無断転貸・無断譲渡による賃貸借契約の解除

前回は、無断増改築による賃貸借契約の解除について説明させていただきました。

その記事はこちら→https://k-legal-office.com/blog/akewatashi/144

今回は、無断転貸・無断譲渡による賃貸借契約の解除について取り上げていきます。

賃貸借契約においては、原則、賃借物である不動産を無断で転貸(又貸し)、あるいは賃借権を無断で第三者に譲渡することはできません。そして、民法においては、無断転貸・無断譲渡が行われた場合には、賃貸借契約を解除することができると定めています。

ただし、無断転貸・無断譲渡があれば常に賃貸借契約を契約解除することができるかというと、そういうわけではありません。

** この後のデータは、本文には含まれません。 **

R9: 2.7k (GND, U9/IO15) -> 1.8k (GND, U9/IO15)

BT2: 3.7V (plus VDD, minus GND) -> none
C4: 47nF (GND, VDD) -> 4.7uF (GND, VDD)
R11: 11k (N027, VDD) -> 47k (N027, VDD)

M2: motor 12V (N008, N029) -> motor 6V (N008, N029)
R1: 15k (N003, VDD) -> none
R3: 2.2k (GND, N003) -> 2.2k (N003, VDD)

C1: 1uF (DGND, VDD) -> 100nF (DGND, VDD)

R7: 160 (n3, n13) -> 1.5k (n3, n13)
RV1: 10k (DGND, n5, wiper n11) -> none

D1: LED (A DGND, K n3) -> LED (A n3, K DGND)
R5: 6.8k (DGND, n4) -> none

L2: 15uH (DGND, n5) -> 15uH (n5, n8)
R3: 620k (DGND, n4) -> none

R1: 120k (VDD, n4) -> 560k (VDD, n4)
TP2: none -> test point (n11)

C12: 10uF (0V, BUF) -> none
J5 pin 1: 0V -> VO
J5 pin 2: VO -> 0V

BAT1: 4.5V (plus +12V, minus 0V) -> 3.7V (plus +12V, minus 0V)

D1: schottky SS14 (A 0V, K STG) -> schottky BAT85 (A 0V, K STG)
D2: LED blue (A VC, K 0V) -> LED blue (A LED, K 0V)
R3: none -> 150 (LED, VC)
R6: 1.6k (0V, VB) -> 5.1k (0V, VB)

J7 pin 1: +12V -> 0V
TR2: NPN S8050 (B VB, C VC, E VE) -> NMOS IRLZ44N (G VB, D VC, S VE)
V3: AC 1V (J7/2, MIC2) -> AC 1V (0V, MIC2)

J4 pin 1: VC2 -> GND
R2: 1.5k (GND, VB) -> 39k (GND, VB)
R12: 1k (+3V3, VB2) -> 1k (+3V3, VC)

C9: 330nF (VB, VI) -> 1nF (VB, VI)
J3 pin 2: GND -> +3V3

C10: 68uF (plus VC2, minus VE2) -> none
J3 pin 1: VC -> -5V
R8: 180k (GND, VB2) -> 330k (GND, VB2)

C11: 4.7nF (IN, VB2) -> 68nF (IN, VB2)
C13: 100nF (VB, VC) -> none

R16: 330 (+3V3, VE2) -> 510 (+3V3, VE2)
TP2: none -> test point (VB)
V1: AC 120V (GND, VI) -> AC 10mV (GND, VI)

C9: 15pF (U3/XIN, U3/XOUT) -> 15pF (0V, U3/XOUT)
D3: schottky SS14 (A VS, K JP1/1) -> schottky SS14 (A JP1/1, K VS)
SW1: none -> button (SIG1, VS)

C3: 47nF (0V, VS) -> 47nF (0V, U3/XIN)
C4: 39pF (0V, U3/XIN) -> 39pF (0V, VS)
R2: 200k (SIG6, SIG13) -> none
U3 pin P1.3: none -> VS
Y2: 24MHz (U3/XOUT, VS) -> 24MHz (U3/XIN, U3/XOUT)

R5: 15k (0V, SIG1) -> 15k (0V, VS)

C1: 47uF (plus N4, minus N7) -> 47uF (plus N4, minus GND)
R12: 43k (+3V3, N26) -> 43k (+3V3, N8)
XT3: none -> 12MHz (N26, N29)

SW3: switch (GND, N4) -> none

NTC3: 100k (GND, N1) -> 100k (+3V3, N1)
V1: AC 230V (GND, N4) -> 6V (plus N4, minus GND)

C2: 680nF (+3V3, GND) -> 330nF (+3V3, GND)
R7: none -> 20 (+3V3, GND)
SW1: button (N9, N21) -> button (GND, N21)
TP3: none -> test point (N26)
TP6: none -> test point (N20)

「賃貸人(大家さん)の承諾がある場合」や、他の解除の原因と同様に、「借り主から、賃貸人(大家さん)に対する背信的行為と認めるに足りない事情(信頼関係が破壊されていない事情)が主張され、それが認められた場合」は解除することができません

この記事では、転貸あるいは賃借権の譲渡といえる場合はどのような場合か?無断転貸・無断譲渡を原因とする賃貸借契約の解除の際の注意点について説明します。

(解説)

1.そもそも転貸・譲渡に該当しない場合

転貸をしたといえるためには、転借人(又貸しを受けた者)が賃借人(借り主)から独立して不動産を使用収益することができる権限を与えられていることが必要です。不動産の引き渡しを受けていることはもちろんのこと、賃借人(借り主)の支配あるいは関与がない状態で不動産を利用していなければなりません。

そのため、賃借人(借り主)が、配偶者や子供といった家族を住まわせることは転貸になりません。

また、一時的に友人を同居させていた場合には、賃借人(借り主)から独立しておらず転貸に該当しないと評価されることが多いです。

 

2.無断転貸・無断譲渡についての承諾

転貸あるいは賃借権の譲渡について、借り主から事前あるいは事後に申し出があり、これに承諾した場合は有効になります。問題になるのが、そのような事実を認識していながら、黙認していた場合です。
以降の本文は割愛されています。